I swung around to him, face red with fury. ‘If she comes here, don’t expect me to stay. I’ll take the girls and go home until she’s gone.’
‘It could take months until the divorce is done.’
‘I don’t care,’ I said, ‘I cannot live like that.’ I stared him down, wanting him to know how serious I was, but my heart was racing, afraid of what he might do. He glared back at me, neither of us willing to give way to the other.
Finally, he jerked his eyes away, raking his fingers through his hair in frustration. ‘Stop being so dramatic,’ he snapped. ‘It’s not that bad. It won’t be comfortable but we’ll get through it.’
I couldn’t believe it. I had seen the fear in his eyes – fear that I would leave, fear that he would lose his children – but I had been sure he would understand me. I stormed past him without saying a word. I couldn’t speak. I grabbed my coat from the hook by the door, and left, slamming the front door quite satisfyingly behind me.
Inga and the children came to live with us. When it came down to it, I couldn’t leave. I didn’t trust Inga with my husband and I was determined to watch her like a hawk.
Much to my annoyance, Karoline was very fond of Inga, insisting that she stay in the attic with her. She did have a double bed after all, but her attitude to Inga irritated me further, leaving me tense and short tempered. Erich bought a little camp bed for Walter to sleep in next to his mother. Eva slept in Johanna’s bed, while the girls shared Greta’s. It was cramped and I was not happy.
‘Thank you for putting us up,’ said Inga stiffly to Erich when they arrived. She didn’t even acknowledge me standing by Erich’s side, falling immediately into Karoline’s arms with a little cry of joy. ‘Mutti!’ she exclaimed, making me clench my teeth in aggravation.

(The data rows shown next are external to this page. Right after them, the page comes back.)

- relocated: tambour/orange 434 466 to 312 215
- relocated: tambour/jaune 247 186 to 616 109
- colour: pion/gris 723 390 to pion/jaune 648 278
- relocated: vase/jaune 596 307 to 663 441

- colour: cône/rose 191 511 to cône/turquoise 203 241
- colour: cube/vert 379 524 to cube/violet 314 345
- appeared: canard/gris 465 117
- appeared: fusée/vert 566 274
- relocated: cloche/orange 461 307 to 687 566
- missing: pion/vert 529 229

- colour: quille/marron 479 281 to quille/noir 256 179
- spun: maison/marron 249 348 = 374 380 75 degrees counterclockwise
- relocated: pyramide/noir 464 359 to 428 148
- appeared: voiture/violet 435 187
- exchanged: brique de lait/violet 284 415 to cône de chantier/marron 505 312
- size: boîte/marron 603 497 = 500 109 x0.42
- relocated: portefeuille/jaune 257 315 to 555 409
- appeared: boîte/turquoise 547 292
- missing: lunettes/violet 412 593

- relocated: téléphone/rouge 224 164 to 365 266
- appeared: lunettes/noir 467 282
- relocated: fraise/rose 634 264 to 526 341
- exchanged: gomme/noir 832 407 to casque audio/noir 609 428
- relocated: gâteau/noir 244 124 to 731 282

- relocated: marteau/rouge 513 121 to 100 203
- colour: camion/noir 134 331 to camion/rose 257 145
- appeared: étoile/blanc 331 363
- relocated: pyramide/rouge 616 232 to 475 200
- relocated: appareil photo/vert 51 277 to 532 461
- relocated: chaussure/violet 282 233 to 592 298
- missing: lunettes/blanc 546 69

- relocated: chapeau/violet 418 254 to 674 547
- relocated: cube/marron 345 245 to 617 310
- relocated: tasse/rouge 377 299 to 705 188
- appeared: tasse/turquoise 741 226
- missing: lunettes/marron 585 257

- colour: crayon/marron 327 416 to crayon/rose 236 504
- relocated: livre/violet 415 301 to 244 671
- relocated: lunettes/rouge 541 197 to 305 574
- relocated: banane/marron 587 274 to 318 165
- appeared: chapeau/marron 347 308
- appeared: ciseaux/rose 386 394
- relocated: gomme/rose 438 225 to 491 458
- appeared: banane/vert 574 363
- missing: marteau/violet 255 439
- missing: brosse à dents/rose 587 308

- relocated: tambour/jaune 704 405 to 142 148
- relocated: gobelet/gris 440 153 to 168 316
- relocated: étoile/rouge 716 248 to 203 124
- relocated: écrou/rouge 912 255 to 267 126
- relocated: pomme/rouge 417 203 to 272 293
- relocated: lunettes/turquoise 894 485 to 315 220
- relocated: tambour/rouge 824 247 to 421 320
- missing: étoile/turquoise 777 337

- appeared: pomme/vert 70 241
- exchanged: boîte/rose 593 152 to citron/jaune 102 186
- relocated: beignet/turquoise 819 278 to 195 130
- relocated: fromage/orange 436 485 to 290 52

Of course she would call her Mutti.
‘My dear Inga,’ sobbed Karoline, her face wet with tears. ‘It’s been so long since I’ve seen you and the children. How I’ve missed you.’
‘Hello, Eva, Walter,’ said Erich softly to his children, who hung back shyly, near the front door. Walter, tall and gangly, almost in his teens, looked warily between Eva and his father, waiting to see what she would do. He was only a small boy when he had last seen his father. At sixteen, Eva was a young woman, and remembered her father more vividly. I stepped back to let them have their moment.
‘Hello Vati,’ she said, the edges of her mouth lifting in a small smile. Erich held out his arms and Eva launched herself into them.
‘Come, Walter,’ said Erich, holding his crying daughter, who now stood less than a head shorter than he. Walter came forward tentatively and Erich wrapped his arms around his children. ‘It’s so good to see you again,’ he whispered. He kissed the tops of their heads, almost the same height, and I could see that he never wanted to let them go. I felt tears well in my own eyes. We had thought them gone. This was truly a miracle.